The form-filling burden is enough to deter users from using the largest cryptocurrency to pay for real-world transactions, according to the Cato Institute, a libertarian think tank known for its support of free markets, limited government and individual liberty. Abolishing capital gains tax could change that, it said.

“It’s never been easier to use Bitcoin as money,” Nicholas Anthony, a research fellow at the institute’s Center for Monetary and Financial Alternatives, wrote in a report. “Yet, at the same time, the tax code puts an incredible burden on law-abiding citizens. Something as simple as buying a cup of coffee every day with Bitcoin can result in over 100 pages of tax filings.”

That’s because the tax system doesn’t treat bitcoin as cash at the point of payment. Instead, every transaction is treated as if an asset has been sold just at that moment, triggering capital gains calculations. And the calculations aren’t straightforward.

That means figuring out when the bitcoin (or fraction of bitcoin) used in the transaction was originally acquired, how much it cost and the value at the moment it was spent. The difference is then treated as a taxable capital gain or loss.

Then it gets complicated. It’s quite possible the BTC was accumulated in several batches rather than a single purchase. So when you paid for the coffee, the coins could have been acquired at different times, each with its own cost basis and purchase price. Those details need to be retrieved, recorded and reported. Every time.

The headache doesn’t stop there, because there is always a risk of penalty or audit in case you make a mistake in reporting.

The fix

Anthony said the system is broken and Congress can fix it in several ways, including abolishing capital gains tax on bitcoin.

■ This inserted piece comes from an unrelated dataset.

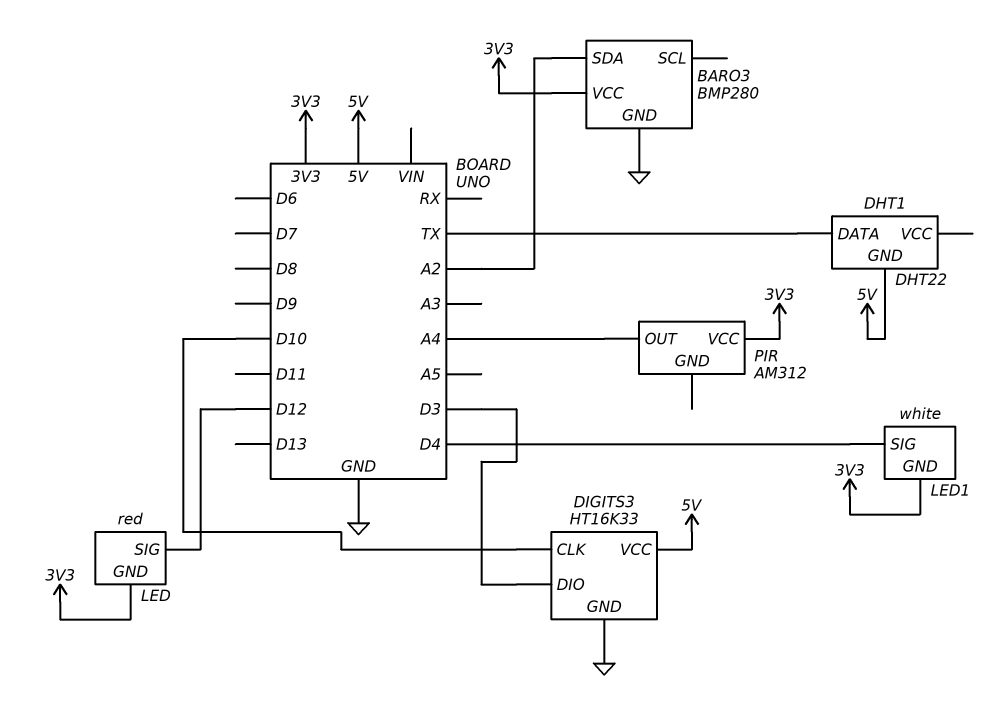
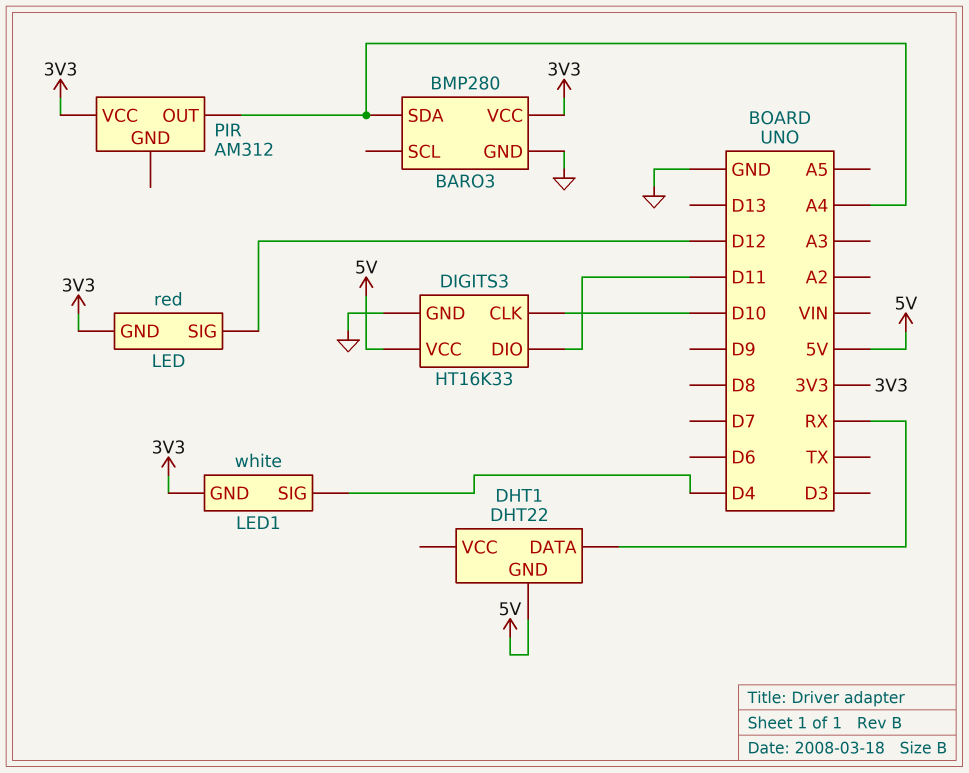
BARO3 pin SDA: A2 -> A4
DHT1 pin DATA: TX -> RX
DIGITS3 pin DIO: D3 -> D11

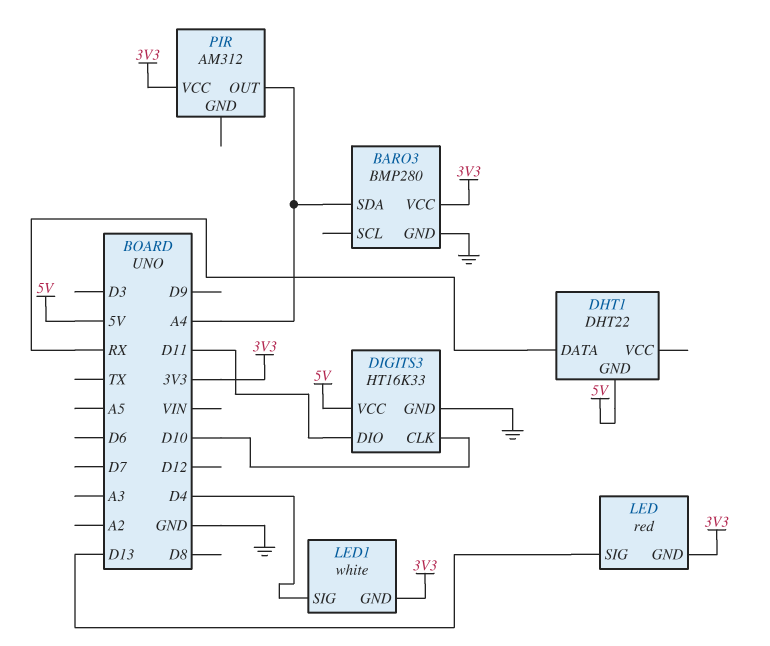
LED pin SIG: D12 -> D13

“Doing so would take the government’s thumb off the scale and let competition be the true decider of the best money,” he said.

Another option is to exempt bitcoin from capital gains specifically when used as a payment method. However, this creates the additional hassle of proving that the coins were spent to purchase goods and services.

A third option involves creating a “de minimis tax,” under which capital gains apply only if the transaction exceeds a certain threshold.

He cited the Virtual Currency Tax Fairness Act as a potential fix, noting that it could exempt personal crypto transactions from capital gains taxes as long as the gains do not exceed $200. He argued this threshold is too low, and suggested linking it to average household spending, around $80,000, to better reflect real-world consumption.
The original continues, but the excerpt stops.